Is this development due to the heightened misconduct of many mainland Chinese travelers or simply because they are such an economic force that the Japanese can’t ignore it any longer?

It was especially notable in the case of the Hilton Narita Airport hotel where I stayed 50+ times and have never noticed any announcements in Mandarin-Chinese as well as breakfast options and notes in the room.

Yet all of a sudden they are everywhere: Announcements on the shuttle bus, simple chinese breakfast dished in the morning (not much actually but I guess the gesture counts for something) as well as detailed information on the work desk.

Hilton Huanying is an initiative by Hilton Worldwide that aims to welcome Chinese travelers globally (read more about it here).

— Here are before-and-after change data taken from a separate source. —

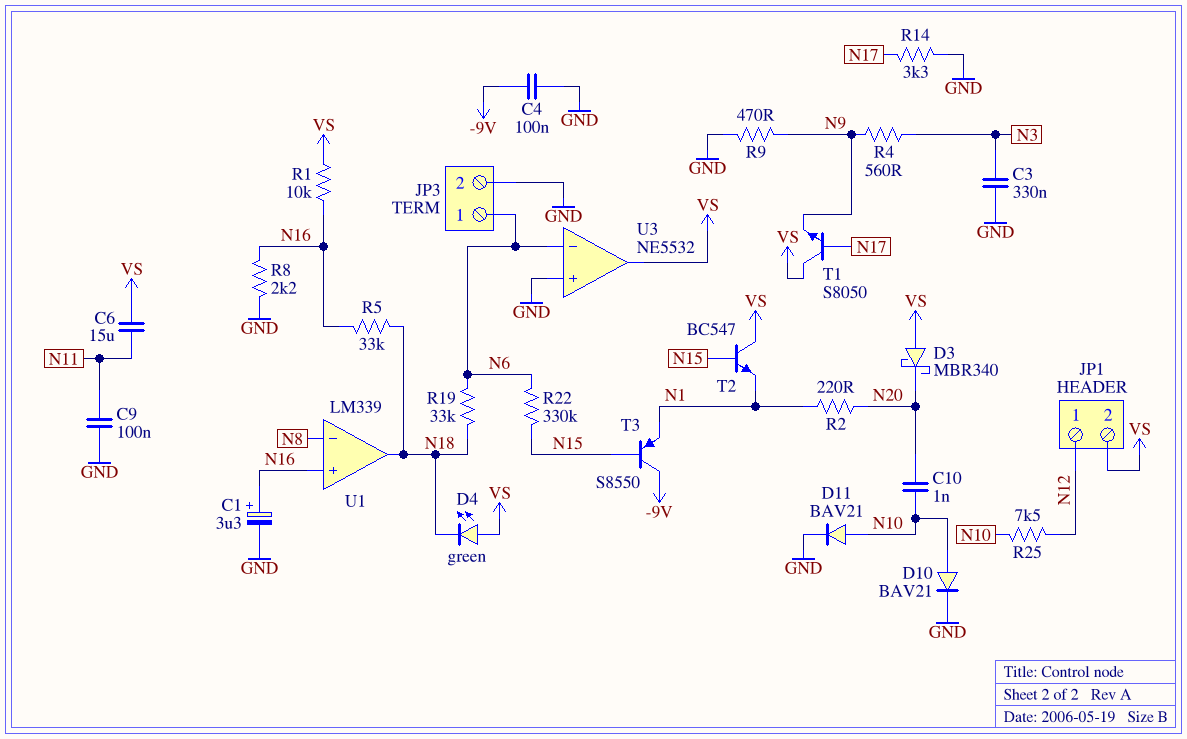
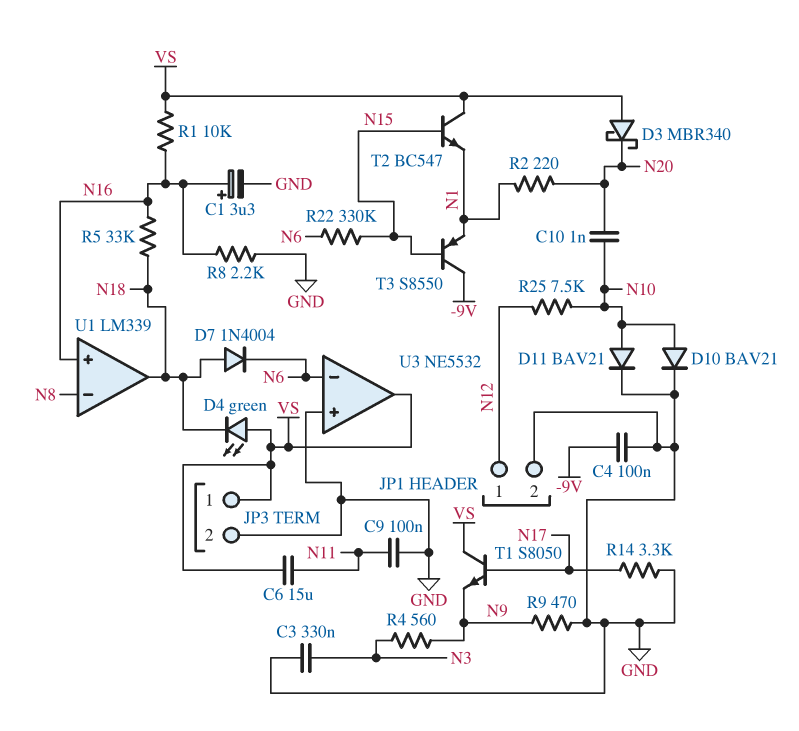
D7: none -> diode 1N4004 (A N18, K N6)
JP1 pin 2: VS -> GND
JP3 pin 1: N6 -> VS
R19: 33k (N6, N18) -> none

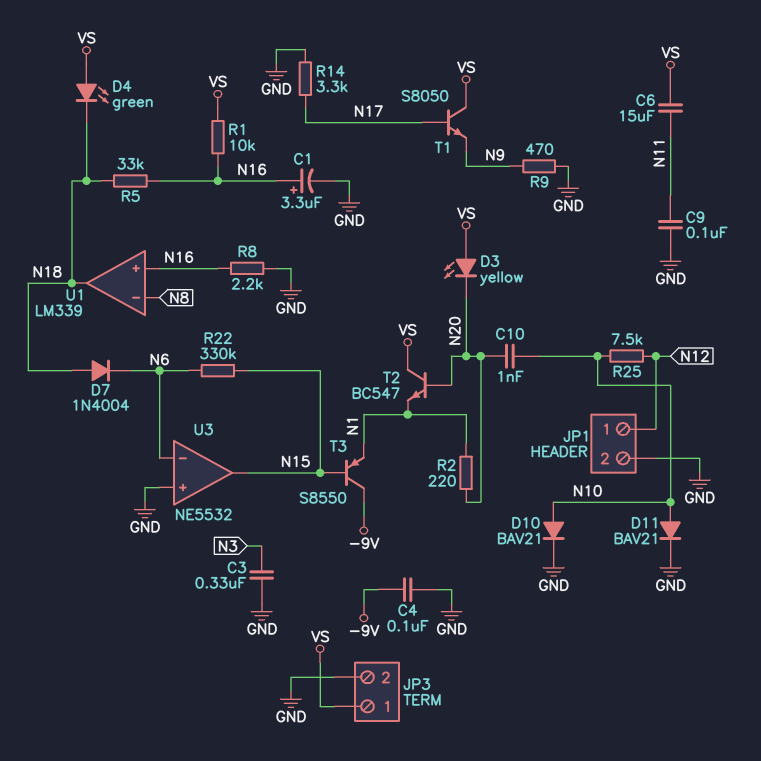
D3: schottky MBR340 (A VS, K N20) -> LED yellow (A VS, K N20)
R4: 560 (N3, N9) -> none
T2: NPN BC547 (B N15, C VS, E N1) -> NPN BC547 (B N20, C VS, E N1)
U3 pin out: VS -> N15

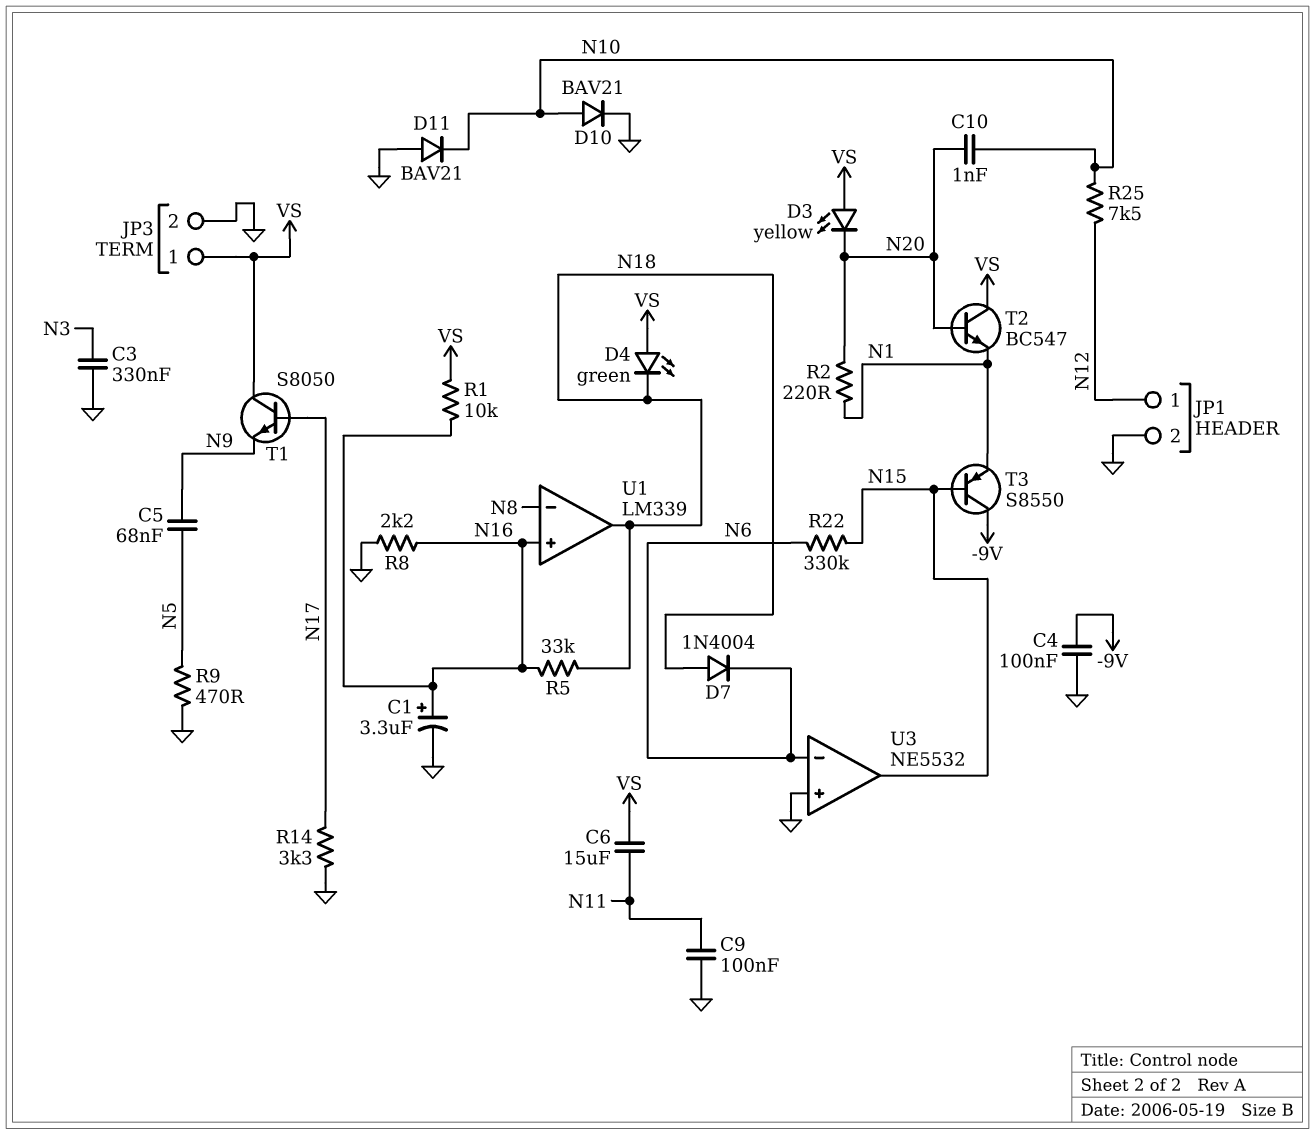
C5: none -> 68nF (N5, N9)
D11: diode BAV21 (A N10, K GND) -> diode BAV21 (A GND, K N10)
R9: 470 (GND, N9) -> 470 (GND, N5)

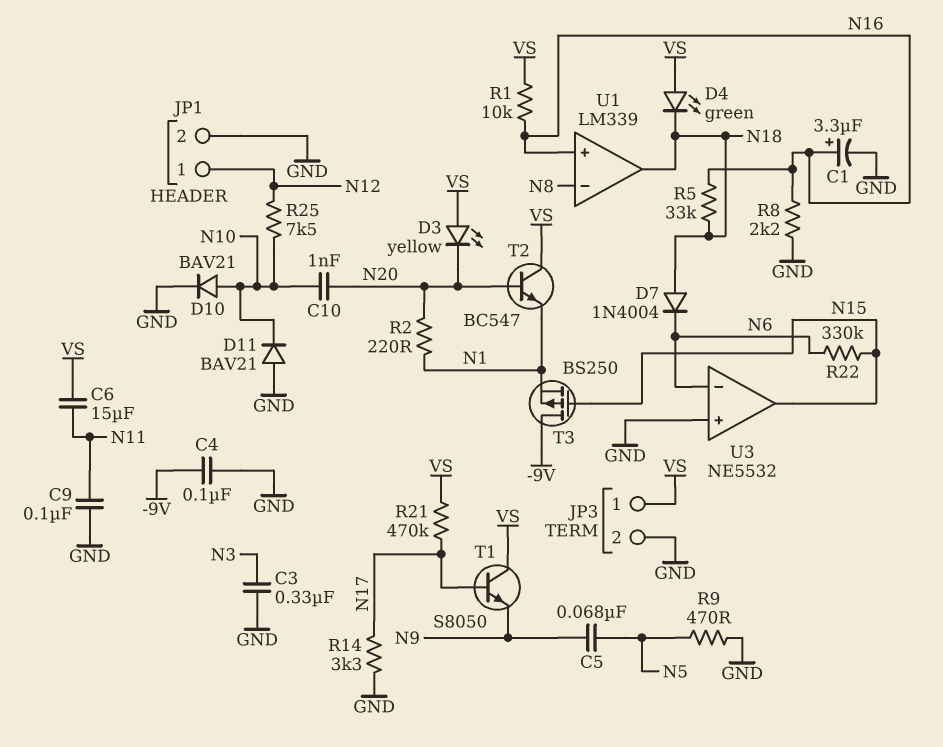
R21: none -> 470k (N17, VS)
T3: PNP S8550 (B N15, C -9V, E N1) -> PMOS BS250 (G N15, D -9V, S N1)

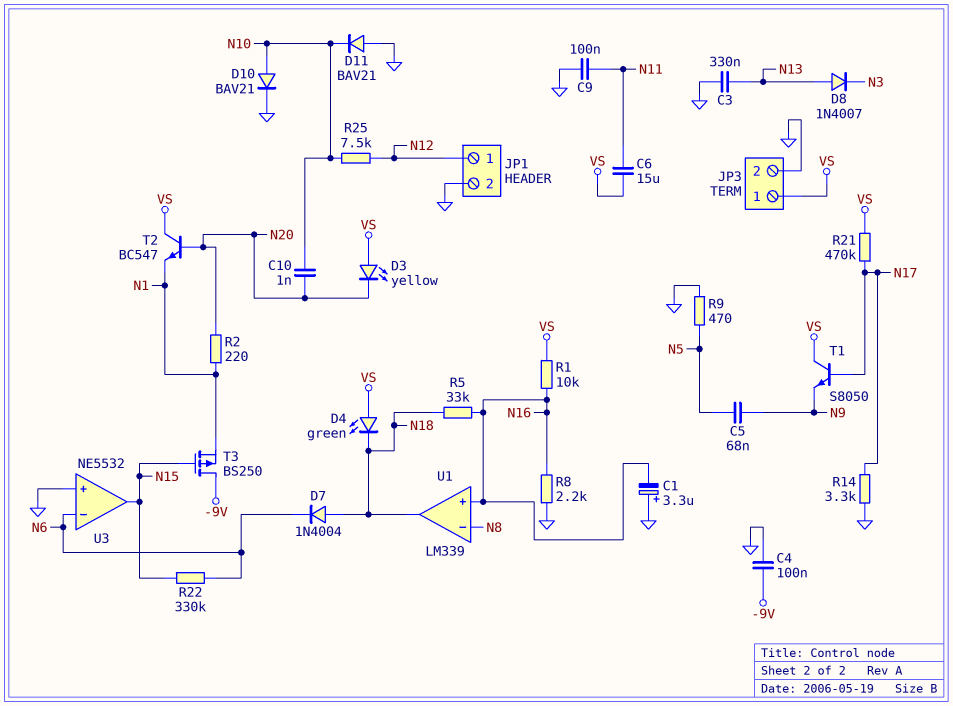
C1: 3.3uF (plus N16, minus GND) -> 3.3uF (plus GND, minus N16)
C3: 330nF (GND, N3) -> 330nF (GND, N13)
D8: none -> diode 1N4007 (A N13, K N3)

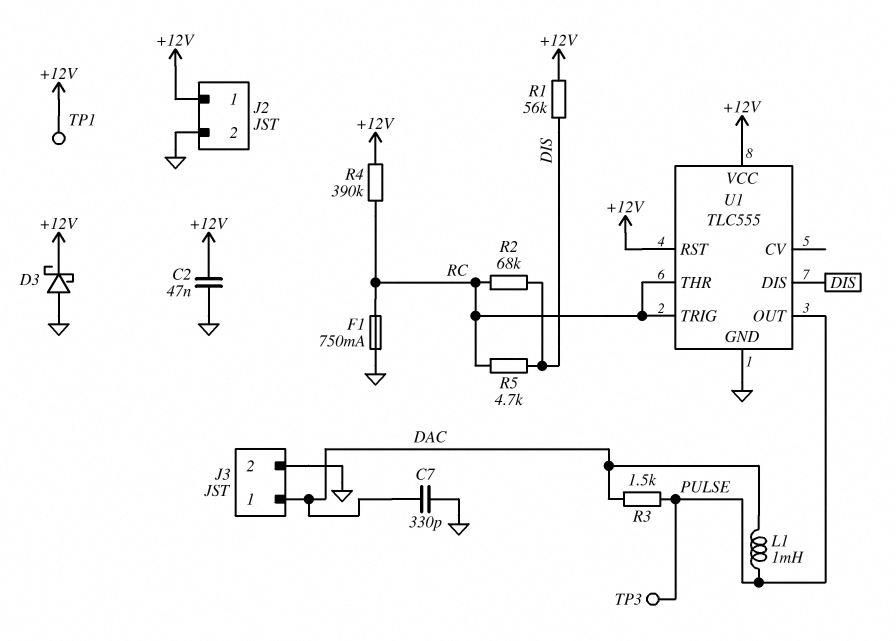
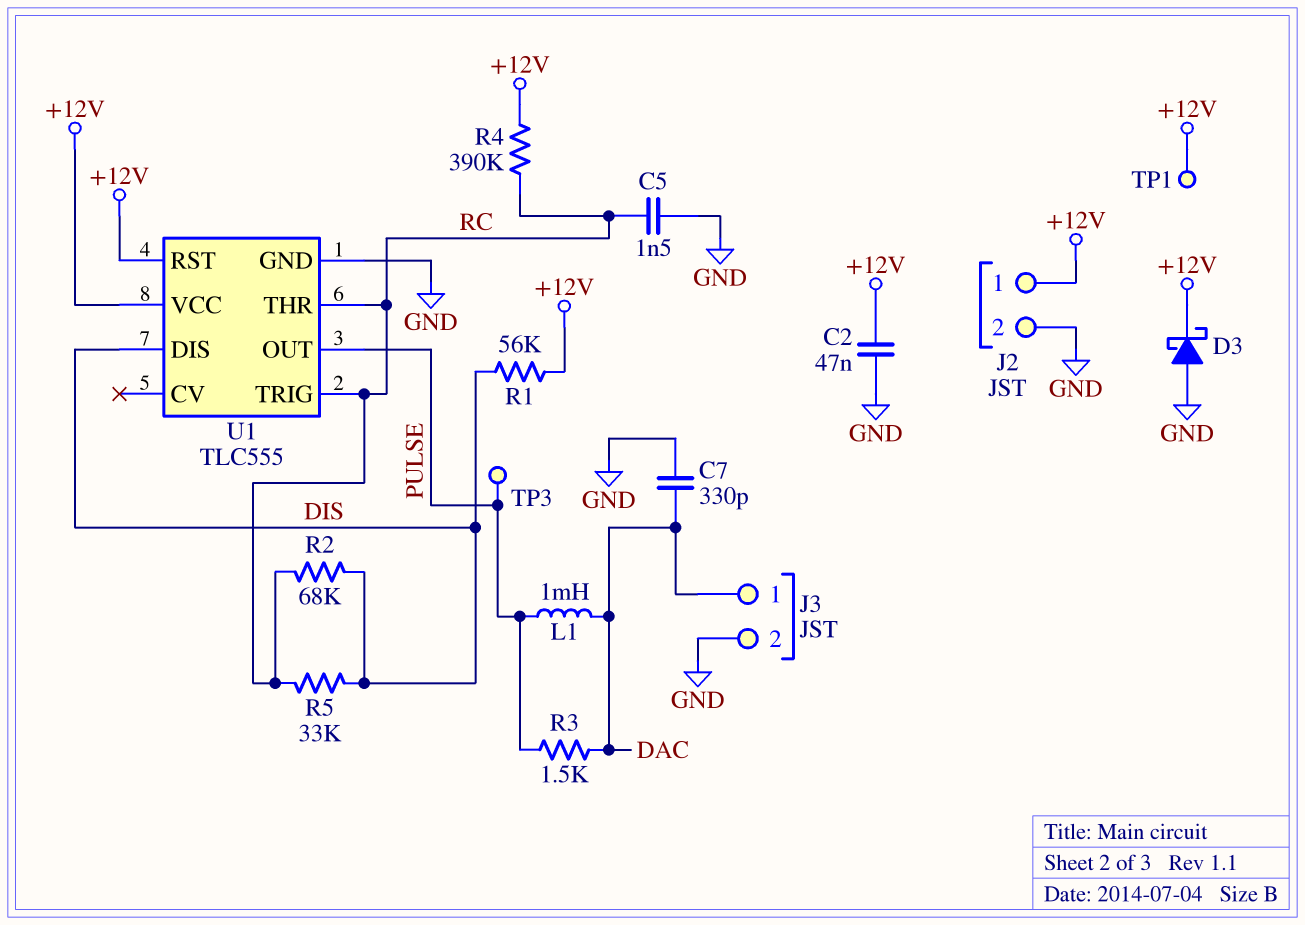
C5: none -> 1.5nF (GND, RC)
F1: 750mA (GND, RC) -> none
R5: 4.7k (DIS, RC) -> 33k (DIS, RC)

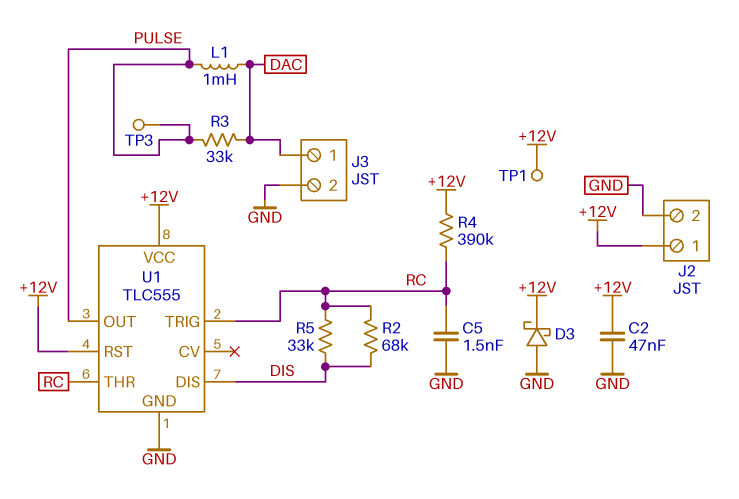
C7: 330pF (DAC, GND) -> none
R1: 56k (+12V, DIS) -> none
R3: 1.5k (DAC, PULSE) -> 33k (DAC, PULSE)

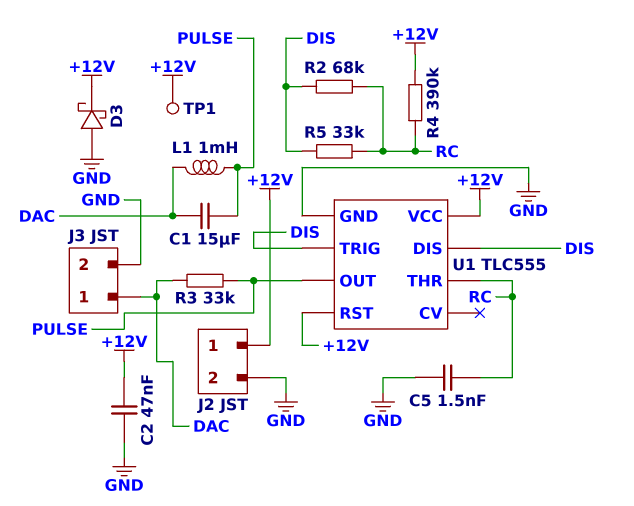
C1: none -> 15uF (DAC, PULSE)
TP3: test point (PULSE) -> none
U1 pin TRIG: RC -> DIS

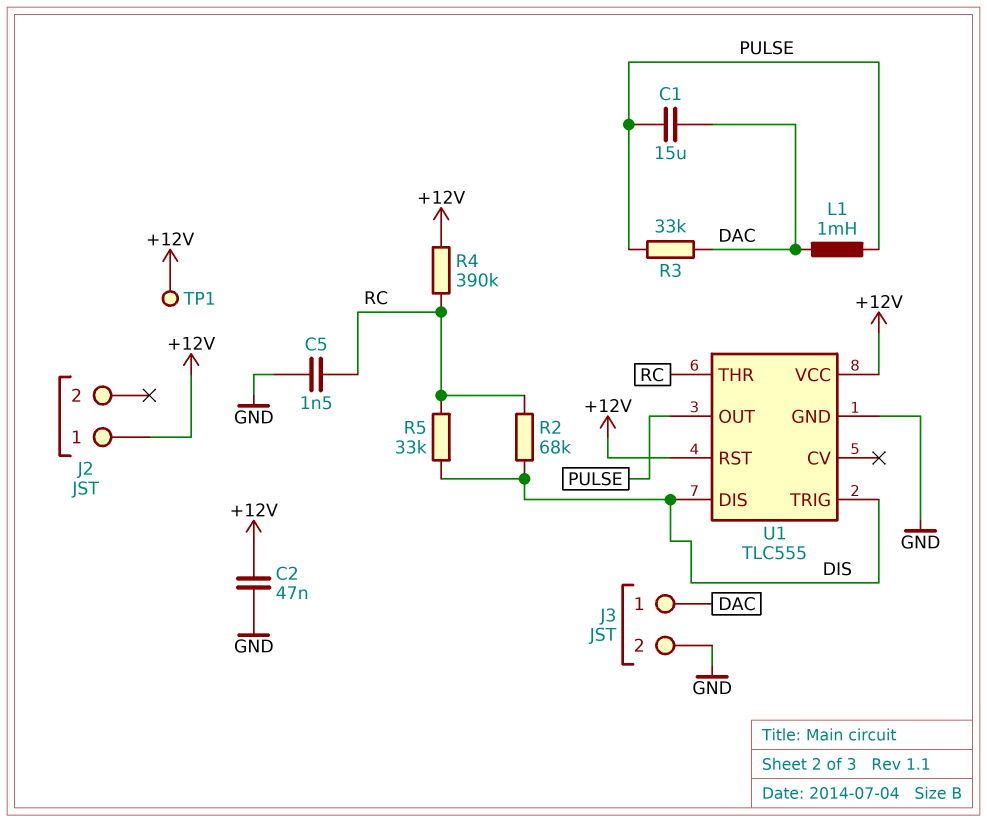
D3: schottky (A GND, K +12V) -> none
J2 pin 2: GND -> none

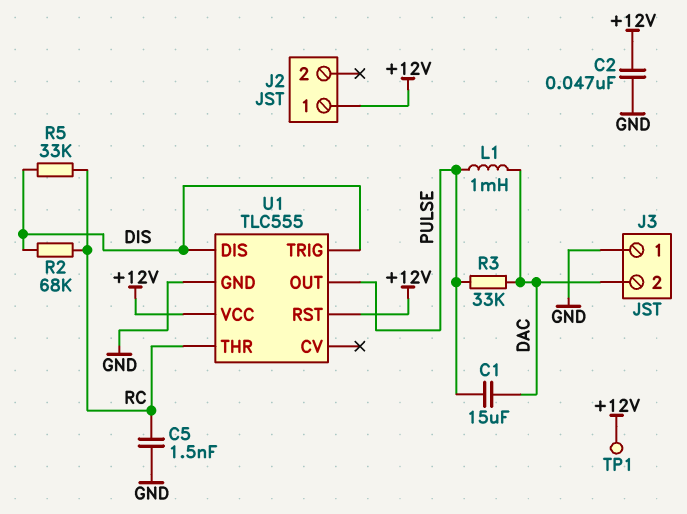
J3 pin 1: DAC -> GND
J3 pin 2: GND -> DAC
R4: 390k (+12V, RC) -> none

Hilton Worldwide today announced the expansion of Hilton Huanying (huān yίng) – a program that offers Chinese travelers a customized hospitality experience during their stay – to more than 110 Hilton Worldwide properties globally. As Chinese citizens make up the world’s largest outbound travel market1 and are continually evolving in their needs, Hilton has updated the Huanying program amenities and service standards. These offerings meet the needs of the modern day Chinese traveler, while maintaining the comforts that harken back to home.

Mind you, the start of this program dates back two years from today so why now?

Based on information compiled by JTB Tourism Research and Consulting (see their study here) China now ranks second for overseas visitors to Japan, with South Korea taking the first spot and Taiwan the third.

 

This is an economic force to be reckoned with and so I guess Japan has stepped up their game to cater to Chinese visitors a bit more while at the same time trying to keep them a little in check as can be seen at Ueno Park where the annual Hanami season is about to take off.

It’s been barely a year when Chinese tourists were blasted in online media for climbing onto the Cherry Trees and destroying the branches for picture ops (see John’s article from last year here).

Conclusion

All nice and well, let’s hope the effort from the Japanese Tourist officials pays off and at the same time they won’t flood Japan with unacceptable actions and bad manners like last year. I’ll visit Ueno Park again this weekend and have my camera ready. Unfortunately I missed it when my friend yelled at one of them last week for again touching a branch that had a fresh blossom on it.